Mężczyzna brutalnie skatował bezdomnego psa, bo ten sikał pod drzwiami jego mieszkania. Policję wezwał jeden z sąsiadów sadysty, który widział jak mężczyzna znęca się nad czworonogiem.

Na miejsce przyjechał patrol. Mundurowi na półpiętrze jednego z budynków zauważyli psa, któremu z pyska i tylnej łapy leciała krew.

Policjanci ustalili, że kundelek został pobity kijem od szczotki przez mieszkańca bloku. 59-letniego Jana S. Mężczyzna został zatrzymany. Był pijany. Miał 2,5 promila alkoholu w organizmie.

Jan S. usłyszał zarzut znęcania się nad zwierzętami. - Przyznał się do pobicia psa.

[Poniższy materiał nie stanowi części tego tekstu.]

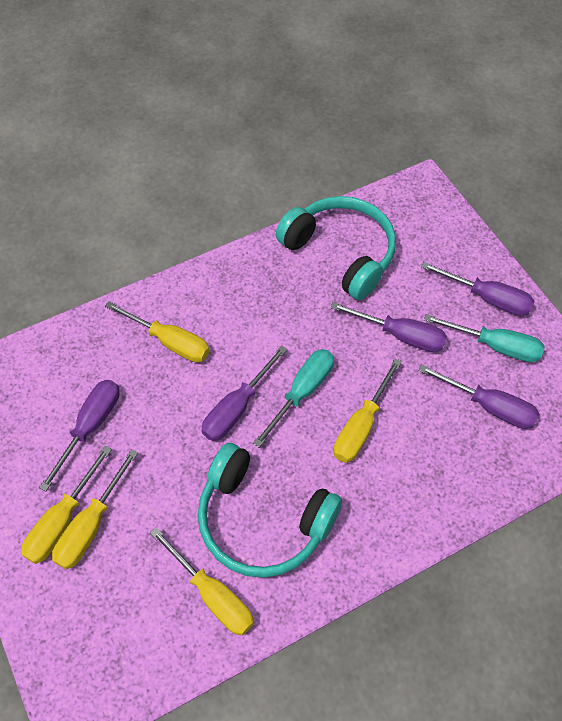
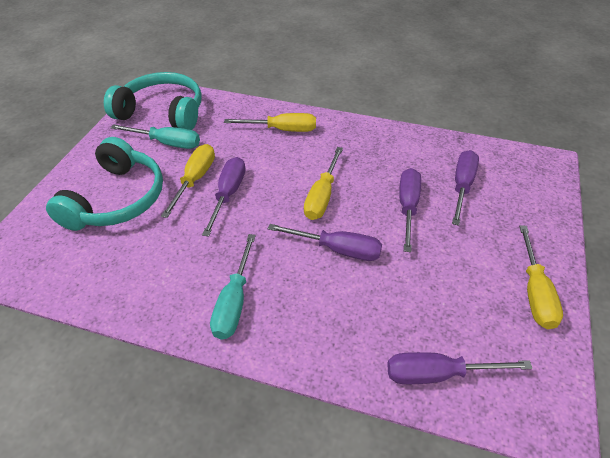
yellow screwdriver: 5 -> 4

Tłumaczył, że zwierzak przychodził do jego suczki i sikał pod drzwiami jego mieszkania – opowiada Anna Fic, rzecznik warmińsko-mazurskiej policji.

Policja wezwała na miejsce lekarza weterynarii, który zabrał i opatrzył skatowane zwierzę.Na razie nie wiadomo co dalej stanie się z kundelkiem. Jego oprawcy grozi do dwóch lat więzienia.